The Void Imagines a World Where Rob Bottin Collaborated on Assault on Precinct 13
The parts are greater than the whole, but the parts are the stuff of nightmares.
The Canadian collective known as Astron-6 makes films, both shorts and features, for viewers with certain… sensibilities. I’m proud to count myself among those viewers with questionable tastes and will happily follow the team’s members down whichever paths they choose to explore onscreen. One of my favorites among their gory, funny, and insane oeuvre is 2011’s epic revenge saga, Father’s Day, and now two of that film’s directors – Jeremy Gillespie and Steven Kostanski – have delivered a film removed from the typical Astron-6 fare.

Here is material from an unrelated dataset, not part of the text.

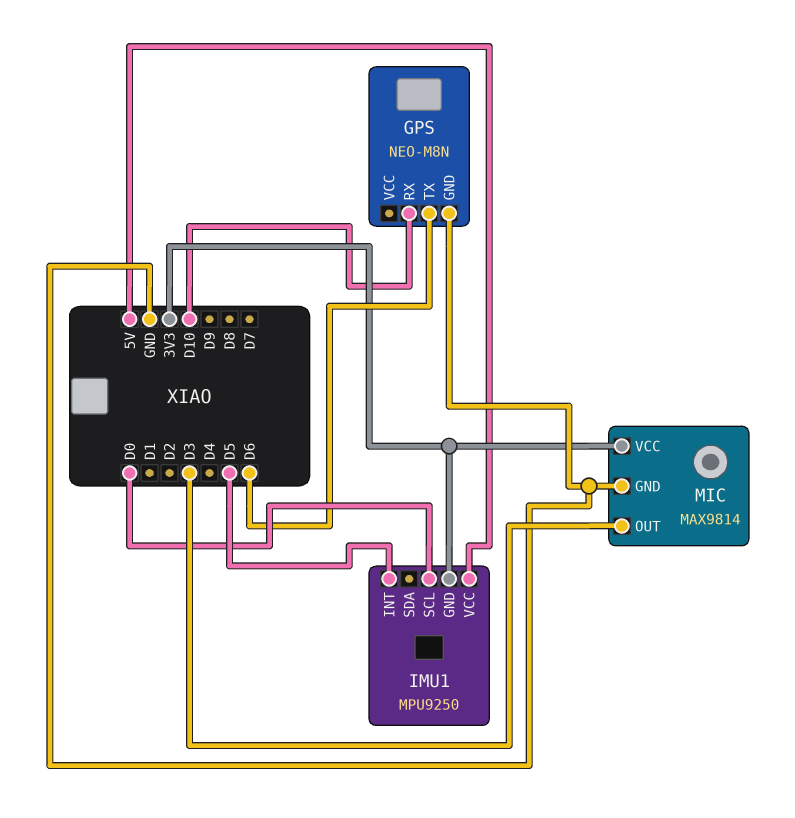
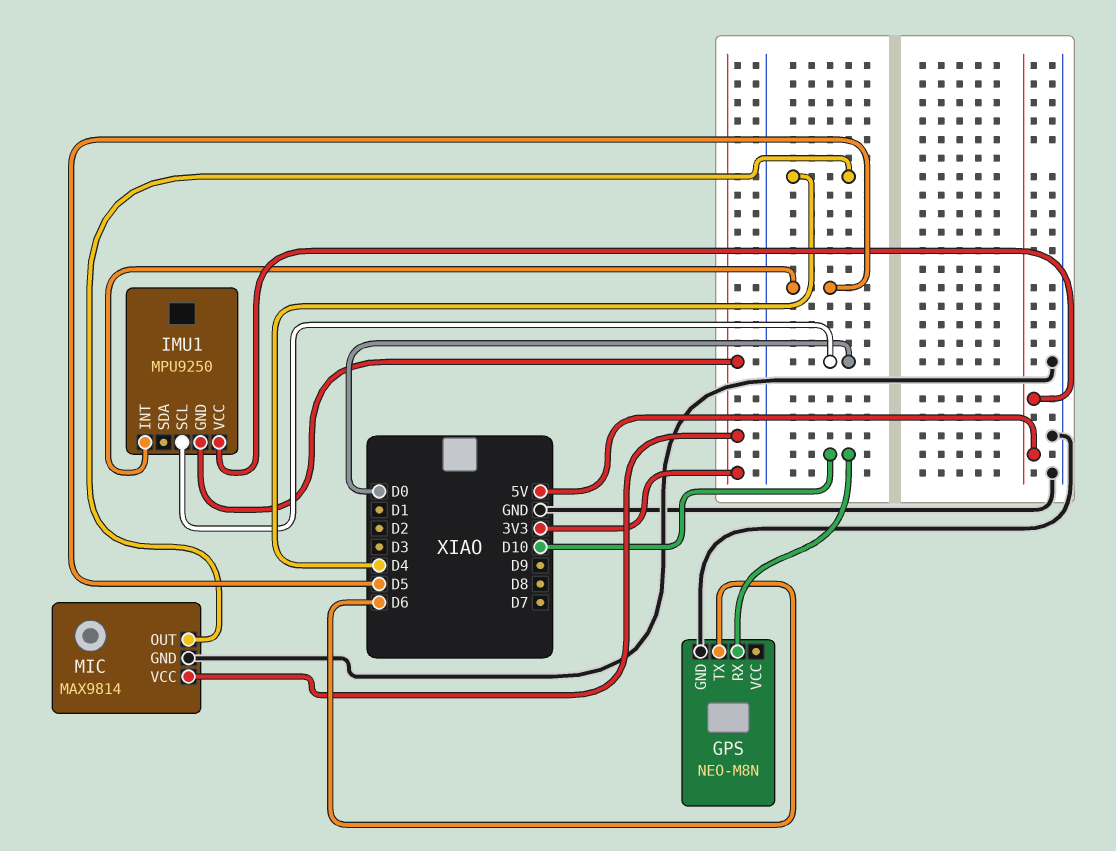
MIC pin OUT: D3 -> D4

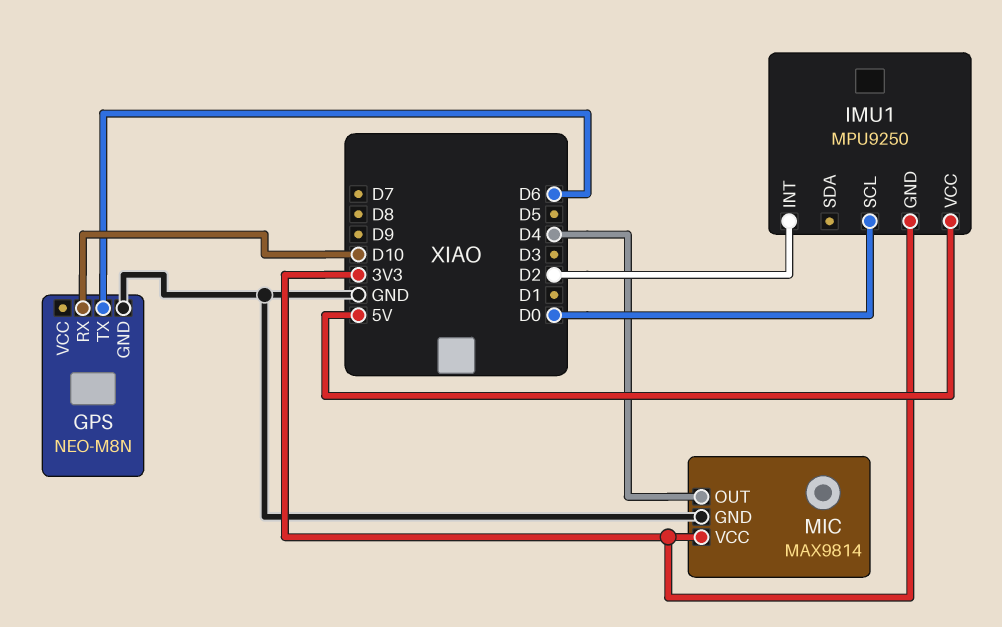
IMU1 pin INT: D5 -> D2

There’s humor to be found in The Void, but it is as far from a comedy as their usual movies are from mainstream acceptance. This is a descent into hell complete with monsters, madmen, and mutilation, and while the whole somewhat misses the mark the parts within are enough to feed our thirst for horrific imagery.
Officer Daniel Carter (Aaron Poole) is a low-level cop in a boring stretch of rural America. Nothing happens here, until it does. A drive on a back road reveals a man stumbling in shock and covered in blood that’s not his own. Dan brings him to the nearest hospital – one in the process of shutting down and shifting operations to a bigger one closer to civilization – and settles in alongside a bare-bones, four-person hospital staff and a young pregnant woman there with her grandfather.
Almost immediately, the hospital and its occupants are targeted by competing threats. A pair of shotgun-wielding men arrive intent on killing the man found on the road, and a group of mysterious, cloaked figures armed with large knives encircle the building.
Oh, and then there are the monsters.
The Void is very much a siege film with protagonists trapped in a building with enemies on all sides, but its greatest appeal for horror fans will be the nightmarish creatures developing inside. Practical effects-lovers are rewarded handsomely (and gruesomely) as people begin morphing into monsters that defy easy categorization. Bodies shift and pop, teeth and foul fluids ooze, and the results are creatures that recall beasts from films as diverse as John Carpenter’s The Thing, Stuart Gordon’s From Beyond, and Clive Barker’s Hellraiser. The fantastic effects, and the nods to other horror movies, make for horrific fun even if the film itself is (mostly) deadly serious.
The small cast is convincing throughout led by another personable but intense performance by Poole. He has a terrific every-man quality that serves him as well here as it did in earlier indie horror films like The Last Will and Testament of Rosalind Leigh and The Conspiracy. Even more enjoyable though is seeing genre veteran Art Hindle (The Brood, The Octagon) and Ellen Wong, who for some reason hasn’t been cast in every film since Scott Pilgrim like I demanded.
It’s the script (also by Gillespie and Kostanski) that ultimately holds the film back though as the pieces never quite come together in a satisfying way. Certain character motivations are muddled at best, and the connections between the main villain and the narrative’s otherworldly outcomes are equally tenuous leading to an ending that lacks impact when it should be doubling down with the intensity and awe.
Still though, The Void offers more than a few strongly dramatic beats and plenty of visual thrills as violent encounters and monstrous creations paint the walls red. It doesn’t land the destination, but the road to hell is never a dull one.